NOT BAD, JUST DIFFERENT

Millennials, to be sure, are different. But that’s not good or bad.

The members of every generation are different from their parents’ generation for a simple reason. They were born and grew up in a different time and place. They have different memories, different influences and different historical moments.

Baby boomers grew up crawling under school desks to protect themselves in case the Russians attacked. Today, millennial (and Generation Z) students experience lockdowns when a classmate brings an automatic weapon to school.

Different times change how each of us view the world. That’s just life. It’s not bad. It’s just different.

The consensus of the presenters and audience was that generations are more similar than different.

Each generation has extroverts and introverts. They have some people with great work ethic and others whose best skills are negativity and bad attitude. Each cohort has leaders and followers, superstars and slackers.

BEYOND THE FIRST IMPRESSION

Participants Millennials in Workplace During the question-and-answer session, one businessperson asked how to get older and younger workers to engage with other.

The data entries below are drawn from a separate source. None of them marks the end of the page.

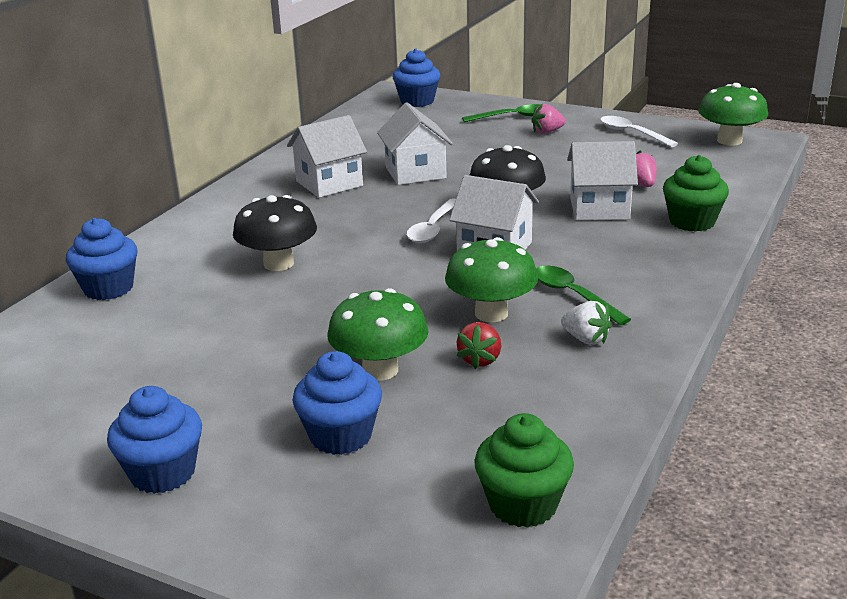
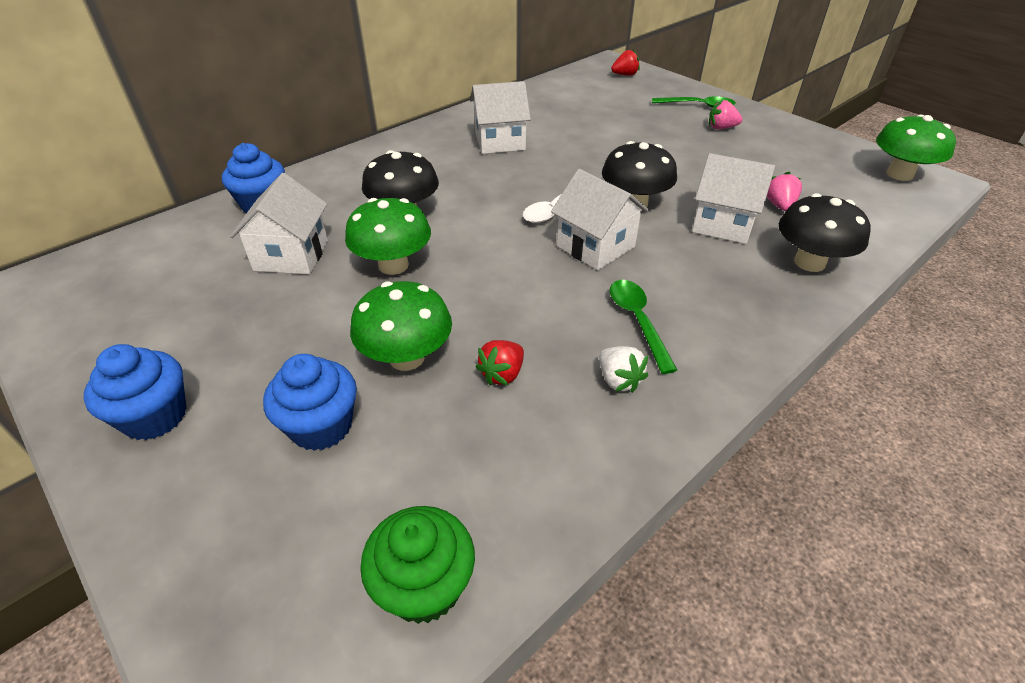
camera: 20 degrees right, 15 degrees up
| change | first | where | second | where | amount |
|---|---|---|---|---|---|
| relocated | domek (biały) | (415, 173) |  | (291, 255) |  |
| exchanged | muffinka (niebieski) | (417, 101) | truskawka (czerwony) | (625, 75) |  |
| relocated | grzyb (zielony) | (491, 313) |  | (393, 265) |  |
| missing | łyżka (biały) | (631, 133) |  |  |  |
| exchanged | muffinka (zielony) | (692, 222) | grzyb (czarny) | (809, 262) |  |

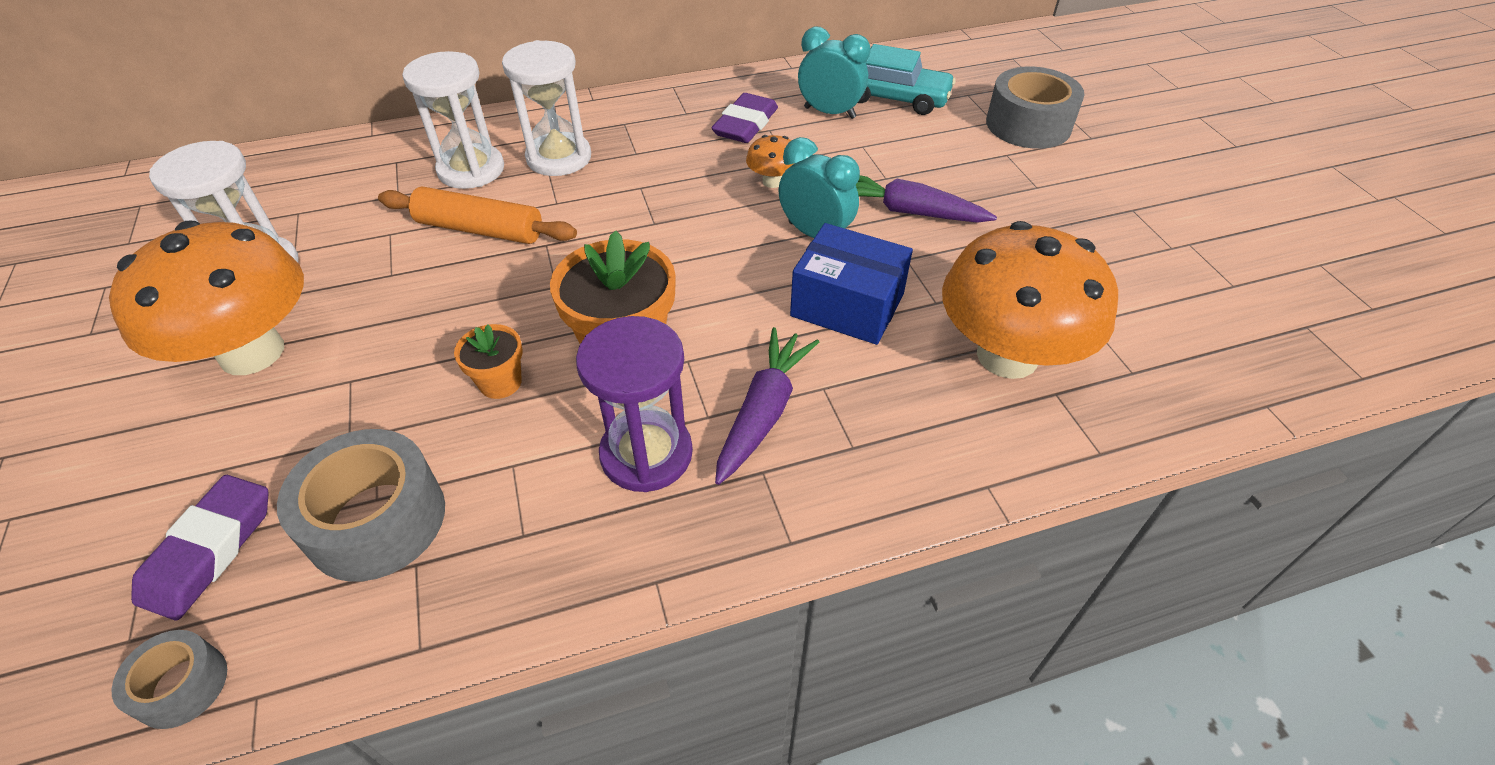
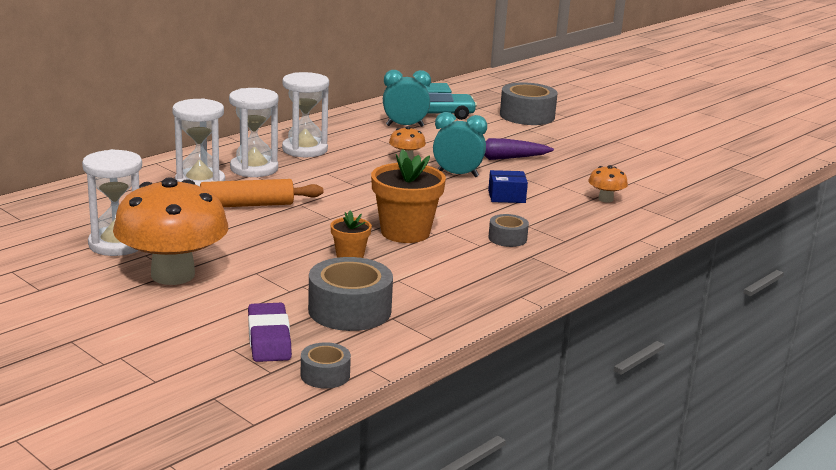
camera: 30 degrees left, 25 degrees down
| change | first | where | second | where | amount |
|---|---|---|---|---|---|
| missing | klepsydra (fioletowy) | (646, 454) |  |  |  |
| missing | gumka do mazania (fioletowy) | (745, 124) |  |  |  |
| exchanged | marchewka (fioletowy) | (763, 412) | taśma klejąca (szary) | (507, 238) |  |
| size | pudełko (niebieski) | (847, 305) |  | (506, 197) | x0.60 |
| size | grzyb (pomarańczowy) | (1007, 355) |  | (605, 199) | x0.42 |
| appeared |  |  | klepsydra (biały) | (305, 149) |  |

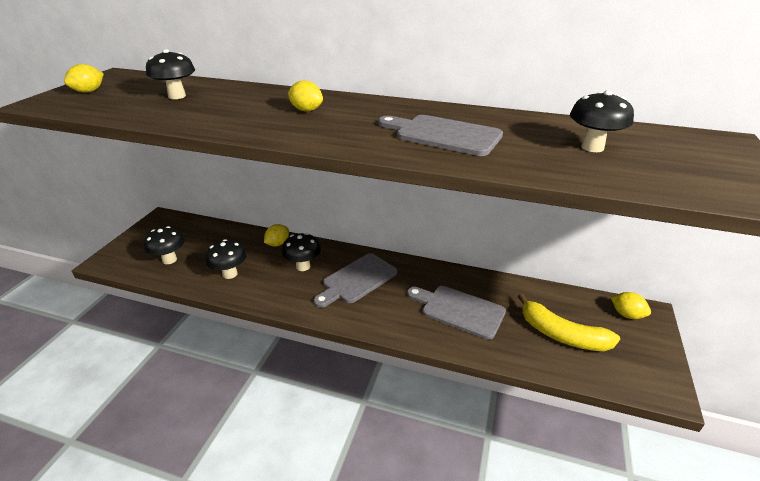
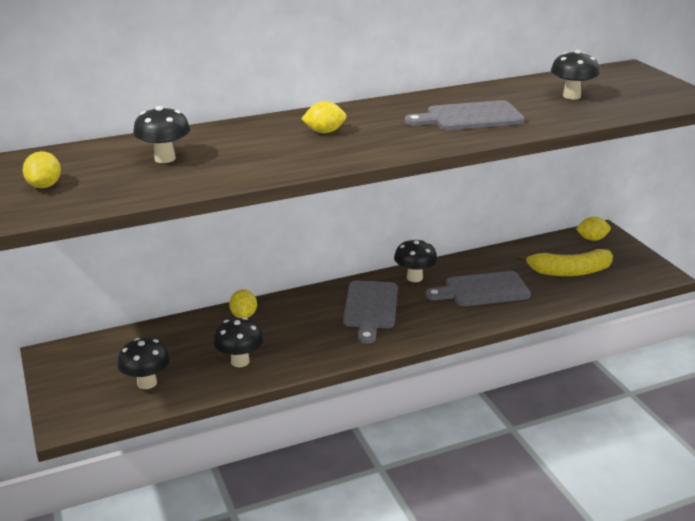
camera: 40 degrees left, 5 degrees down
| change | first | where | second | where | amount |
|---|---|---|---|---|---|
| relocated | grzyb (czarny) | (303, 266) |  | (414, 278) |  |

I fell back on a trusty tool – the DISC assessment. (DISC is a behavior assessment tool that centers on four traits: dominance, influence, steadiness and compliance.)

The root of many conflicts has more to do with “how” someone might interact with others or approach work, and little to do with intentions. It’s the introvert who seems aloof but really is just observing or thinking.

The same goes for the extrovert who thrives by talking things out but is perceived as a blowhard.

But once you get to know the person, you realize how sometimes first impressions don’t paint a true picture.

GET THEM TALKING

With tools such as DISC, workers from different generations may begin to recognize that many styles and values cross generational boundaries. In fact, boundaries blur and similarities open doors.

DISC doesn’t solve all problems, but without getting different generations talking with each other, generational gaps will only widen.

Much to my surprise, two of the companies on the panel confirmed they were already using DISC to help bring their multigenerational workforces closer.

HOW THEY GOT THERE

Throughout the hour-long summit, several themes kept coming up from baby boomer fathers and millennial sons. These sentiments were echoed by the audience and moderator, a millennial recruiter from Crayola.

The three businesses at the summit attributed part of their success and low-employee turnover, even among millennials, to a few reasons:

(1) They all manage a flat organization with little hierarchy. They give young and old workers a “seat at the table.”

(2) They all have a story to share, and their employees are an integral part of it. (You can tell by their passion and enthusiasm that “people are our most important asset” isn’t just a set of words but a way of life for them.)

(3) Purpose and community involvement of the business and their employees are drivers for growth and high retention.

(4) They became more flexible with time, creating collaborative workspaces, allowing telecommuting, adapting benefits and rewarding an “intrapreneurial” spirit of workers.

(5) They focus on similarities and value differences between generations.

SIMILARITIES TRUMP DIFFERENCES

I closed my address with the following: “Millennials didn’t create the environment that they live in. [Baby boomers and older Gen X parents] did. They grew up in our world. Don’t make millennials scapegoats for how they were educated, how they work and how they play because we shaped their lives.”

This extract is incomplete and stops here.